Plaquemine-Mississippian
While Caddo Indians flourished in northwestern Louisiana, those in the rest of the state by approximately A.D. 1000 had a slightly different way of life. Many of the latter were part of the Plaquemine Culture, who like the Caddo, were descendants of Troyville-Coles Creek Indians. In keeping with the patterns established by their ancestors, Plaquemine people built large ceremonial centers with two or more large mounds facing an open plaza. The flat-topped, pyramidal mounds were constructed in several stages, and eventually measured more than 100 feet on a side and 10 feet high. Sometimes they were topped by one or two smaller mounds.
Medora Site
The Plaquemine Culture was so named because the Medora Site, typical of the period, is near Plaquemine, Louisiana, in West Baton Rouge Parish. The site had two mounds approximately 400 feet apart with a plaza in between. One was a flat-topped pyramid 125 feet on a side 13 feet high with a small domed mound three feet high and 25 feet in diameter on top. The other one was two feet high and 100 feet in diameter. Eighteen thousand pieces of broken pottery were found at Medora, along with a few stone tools.
Plaquemine Indians often built the mounds on top of the ruins of a house or temple, and constructed similar buildings on top of the mound. In earlier times, buildings were usually circular, but later they were likely to be rectangular. They were constructed with wattle and daub, and sometimes with wall posts sunk into foot-deep wall trenches.
At times, the Indians dug shallow, oval or rectangular graves in the mounds. These might be for primary burials of individuals, but more frequently they were for the reburial of remains originally interred elsewhere. Some graves contained only skulls, and one of these had 66 skulls. Burial offerings included pottery, pipes, stone points, and axes made of ground stone.
One type of pottery occasionally placed in the graves is called “killed” pottery. This type has a hole in the base of the vessel that was cut while the pot was being made, usually before it was fired. The Plaquemine Indians also decorated their pots in other characteristic ways. They sometimes added small solid handles called lugs, and textured the surface by brushing clumps of grass over the vessel before it was fired. They often cut designs into the surface of the wet clay, and like their Caddo contemporaries, the Plaquemine Indians engraved designs on pots after they were fired. Plaquemine Indians also had undecorated pots which they used for ordinary daily tasks.
(⅓ actual size)
Not surprisingly, the ordinary people lived much as the average Caddo Indians. They participated in festivals and ceremonies at the mound centers, but spent most of their time with families and neighbors collecting and producing food, or participating in village activities.
During the early part of the period some hunters still used atlatls, but soon bows and arrows predominated. The Indians hunted deer, bear, rabbit, squirrel, raccoon, turkey and duck; fished for gar and drum; and collected mussels. Although the Plaquemine Indians tended gardens of corn, squash, pumpkins and beans, they still collected many wild seeds, roots, nuts and fruits.

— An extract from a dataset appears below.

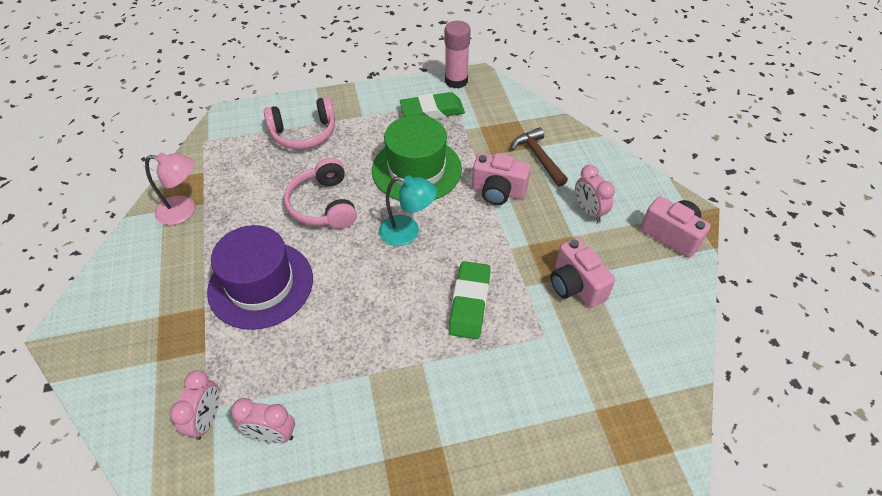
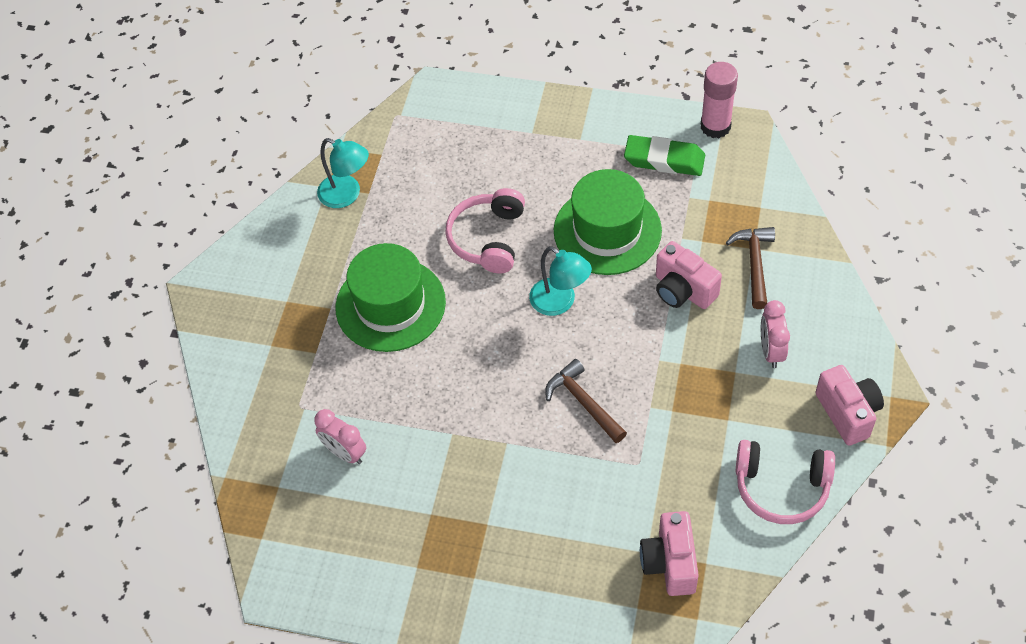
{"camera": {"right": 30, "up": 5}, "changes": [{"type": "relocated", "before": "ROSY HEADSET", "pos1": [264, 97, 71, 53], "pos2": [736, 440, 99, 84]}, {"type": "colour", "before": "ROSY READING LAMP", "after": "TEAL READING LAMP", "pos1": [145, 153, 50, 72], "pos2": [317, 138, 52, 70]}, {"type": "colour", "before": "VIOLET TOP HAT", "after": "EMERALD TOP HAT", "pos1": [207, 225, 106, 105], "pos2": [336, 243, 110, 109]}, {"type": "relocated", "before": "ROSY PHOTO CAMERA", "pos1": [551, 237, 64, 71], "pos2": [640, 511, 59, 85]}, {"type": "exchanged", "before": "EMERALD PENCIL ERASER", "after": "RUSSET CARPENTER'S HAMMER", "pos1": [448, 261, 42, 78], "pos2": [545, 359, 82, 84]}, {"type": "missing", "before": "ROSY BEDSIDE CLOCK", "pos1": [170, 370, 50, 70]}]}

At approximately the same time as Caddo and Plaquemine Indians were living in Louisiana, Mississippian Culture people in the St. Louis area had developed the largest prehistoric center in the United States. This was a ceremonial, residential, and trading center with a population of 35,000-40,000 people. The Mississippian Culture spread throughout the southeastern United States, and was characterized by huge earthen temple mounds, widespread trading networks, and a ceremonial complex represented by elaborately shaped pottery and stone, bone, shell and copper objects.
Plaquemine: a. Clay Pipe; b, Stone Gaming Piece; c, Stone Celt; d-g, Stone Points; h-j, Clay Ornaments (½ actual size)

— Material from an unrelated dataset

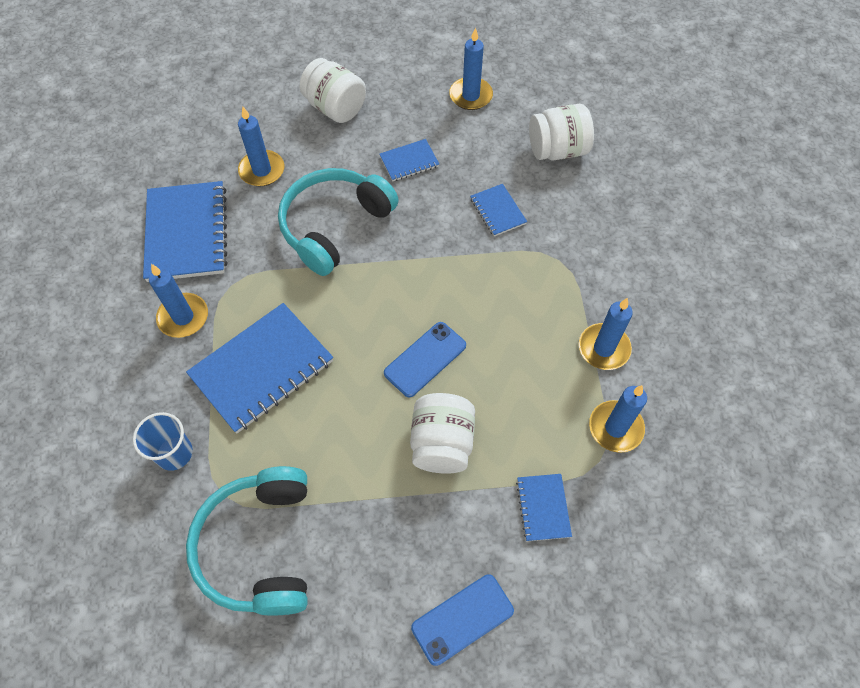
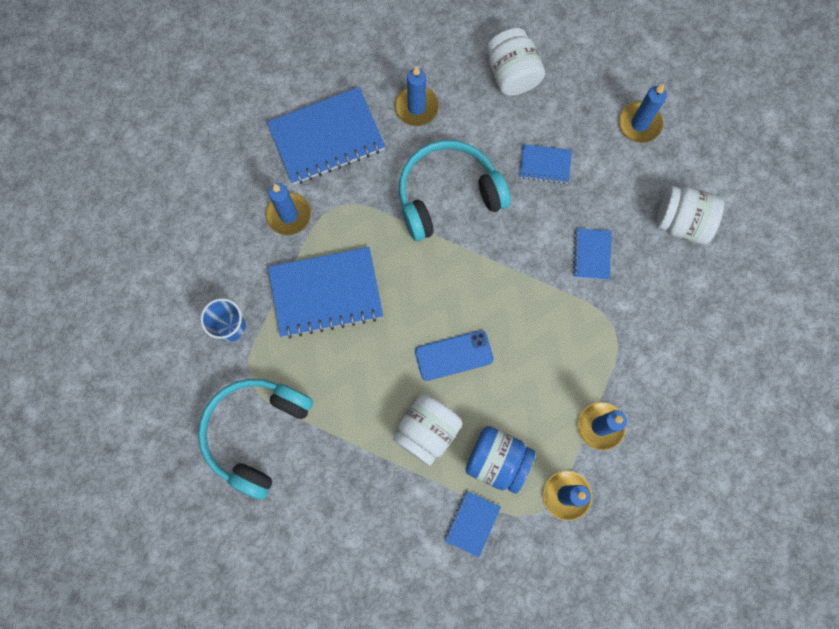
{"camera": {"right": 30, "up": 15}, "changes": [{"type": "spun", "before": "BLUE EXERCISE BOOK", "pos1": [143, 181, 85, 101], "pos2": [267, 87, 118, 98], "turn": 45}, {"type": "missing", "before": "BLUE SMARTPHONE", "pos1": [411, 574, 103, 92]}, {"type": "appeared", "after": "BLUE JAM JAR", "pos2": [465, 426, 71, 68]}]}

Mississippian: a, Vessel Rim Sherd; b, Effigy Vessel (⅓ actual size)
As far as we know, no major Mississippian centers developed in Louisiana, although ones were established in Georgia at Etowah and in Alabama at Moundville. There is evidence that sometime between A.D. 1000 and A.D. 1600 small groups of people from the eastern Mississippian centers made their way to Louisiana. They came to the Avery Island area to collect and refine salt, and to other parts of the state to search for other materials. Perhaps through repeated contacts, a few groups of Louisiana Indians learned classic Mississippian techniques of making pottery and other ceremonial objects. Some Indians in the southeastern and northeastern parts of Louisiana may even have established close ties with their eastern neighbors and added Mississippian customs to the Plaquemine Culture. Louisiana groups that may have descended from those Mississippian groups are those who speak the Tunican, Chitimachan, and Muskogean languages. Those who probably descended from Plaquemine Culture Indians are the Taensa and Natchez.